La notizia economica migliore per il prossimo governo di centrodestra arriva nel tardo pomeriggio da quello precedente. Ieri il Consiglio dei ministri presieduto da Mario Draghi ha approvato la Nadef e i contenuti sono migliori delle attese. Anche se, sulla base della legislazione vigente, il Pil 2023 è stato rivisto al ribasso da +2,4 a +0,6%, il rapporto deficit/Pil è stimato in calo al 3,4% rispetto al 5,1% atteso quest'anno, migliore del 5,6% della Nadef 2021. Fondamentale la revisione al rialzo del Pil previsto a fine anno da +3,1 a +3,3 per cento.
Proprio questo miglioramento lascia in eredità un «tesoretto» da 9-10 miliardi da usare quest'anno, magari per finanziare un nuovo decreto aiuti. Allo stesso modo, si può ipotizzare un altro piccolo margine di scostamento l'anno prossimo ma è improbabile che venga concessa da Bruxelles la stessa «deviazione» di Draghi che curvò il deficit tendenziale 2022 dal 4,4 al 5,6% programmatico (che ora si dirige verso il 5,1).
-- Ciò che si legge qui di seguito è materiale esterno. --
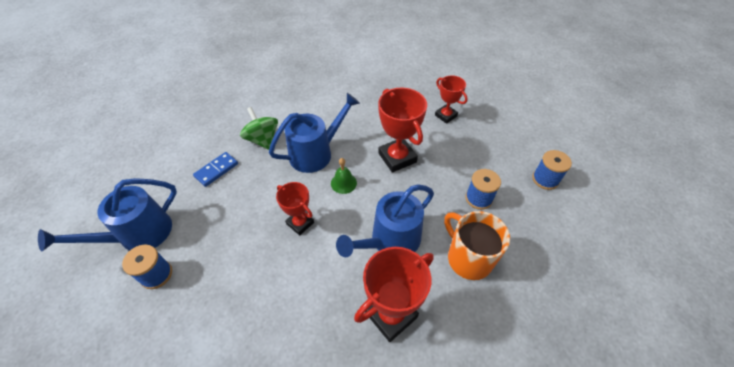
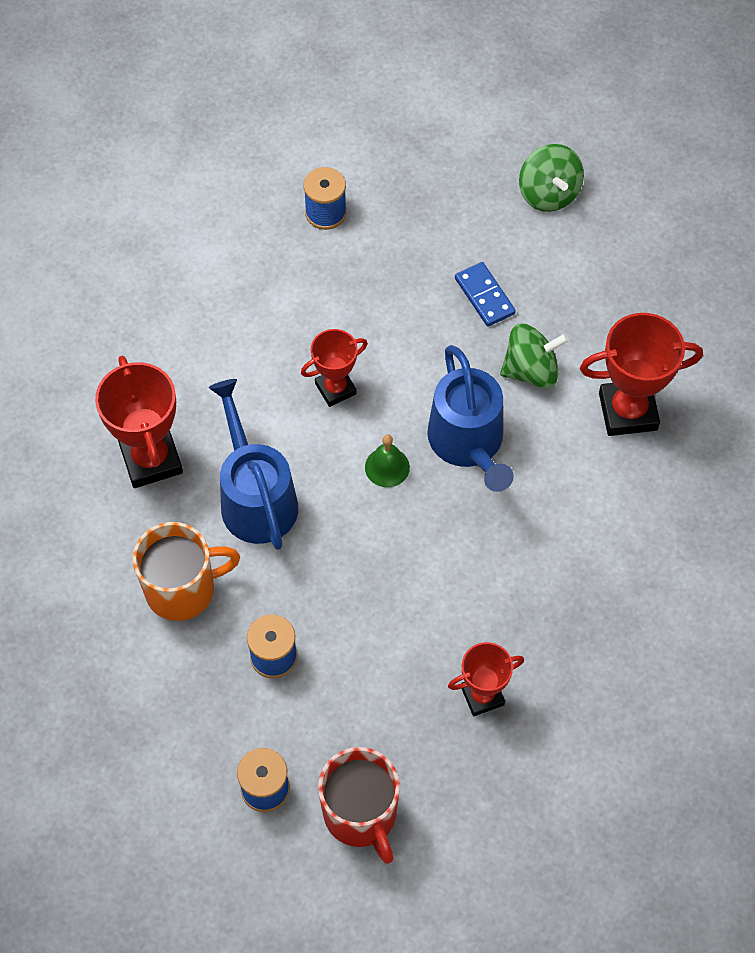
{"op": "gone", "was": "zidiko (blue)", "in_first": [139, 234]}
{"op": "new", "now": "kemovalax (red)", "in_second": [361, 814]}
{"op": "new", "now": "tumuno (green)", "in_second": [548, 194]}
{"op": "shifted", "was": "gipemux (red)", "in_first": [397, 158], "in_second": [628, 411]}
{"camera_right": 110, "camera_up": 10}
La piega si potrebbe trovare in quel 3,4% inferiore di 0,5 punti rispetto al 3,9% del Def 2022. Quindi massimi dieci miliardi.
Come potrà varare il centrodestra una manovra 2023 che consenta di rispondere alle emergenze del Paese tenendo fede al mantra dello «scostamento come extrema ratio»? Bisogna andare con ordine. Se la prima necessità è reperire ulteriori risorse contro il caro-energia (taglio dell'Iva e delle accise, bonus per i redditi bassi, ecc.) occorrerà trovare una cifra compresa tra i 15 e i 20 miliardi (il dl Aiuti ter ne vale 18; ndr). Parte delle risorse si possono reperire dall'extragettito Iva, da una rimodulazione della tassa sugli extraprofitti sui ricavi effettivi e, infine, da una «tregua fiscale» sulle cartelle. Essendo un'entrata una tantum potrebbe finanziare un provvedimento spot. Occorrerà, tuttavia, valutare la «sostenibilità politica» di un tale provvedimento spesso criticato da parte di Ue, Ocse e Fmi sebbene invocato dai consumatori che stanno per ricevere 13 milioni di avvisi dalle Entrate in un contesto di pesante crisi.
Non bisogna, tuttavia, sottovalutare la portata della proposta di Fdi di rimodulare il Pnrr all'emergenza energetica e recuperare risorse tra i Fondi di coesione Ue per il periodo 2014-2020. Sono utilizzabili fino alla fine dell'anno prossimo e potrebbero valere qualche decina di miliardi (è difficile che venga concesso il dirottamento dell'intero importo di 40 miliardi). Discorso più complesso per il Pnrr per il quale Fdi intende ridisegnare la parte energia destinando 25 miliardi al caro-bollette. La discussione con Bruxelles, seppur si riducessero i tempi, necessiterebbe di qualche mese a caro-gas già in corso. E come ha sottolineato il ministro Franco su 191 miliardi ne restano da spendere 170. Si sommerebbe ritardo a ritardo.
Tamponata l'emergenza le bollette, la manovra dovrà selezionare le priorità. Un punto programmatico che accomuna tutto il centrodestra è il taglio del cuneo fiscale. Se si proseguisse sul sentiero tracciato dal governo Draghi (taglio dell'1,2% degli oneri per redditi lordi fino a 35mila euro), occorrerebbe stanziare 6 miliardi per l'intero 2023. Se lo si volesse rendere più sostanzioso o espanderne la portata bisognerebbe quantomeno raddoppiare la posta. Altro aspetto è la rivalutazione delle pensioni all'inflazione che costa 8 miliardi proprio come lo stanziamento minimo del reddito di cittadinanza.
Se si volesse avviare un minimo di flat tax (sui redditi incrementali o l'estensione a 100mila euro per gli autonomi), bisognerebbe partire da una revisione di quelle spese. O da un innalzamento del deficit programmatico sul tendenziale. Ma, come detto, di lieve entità.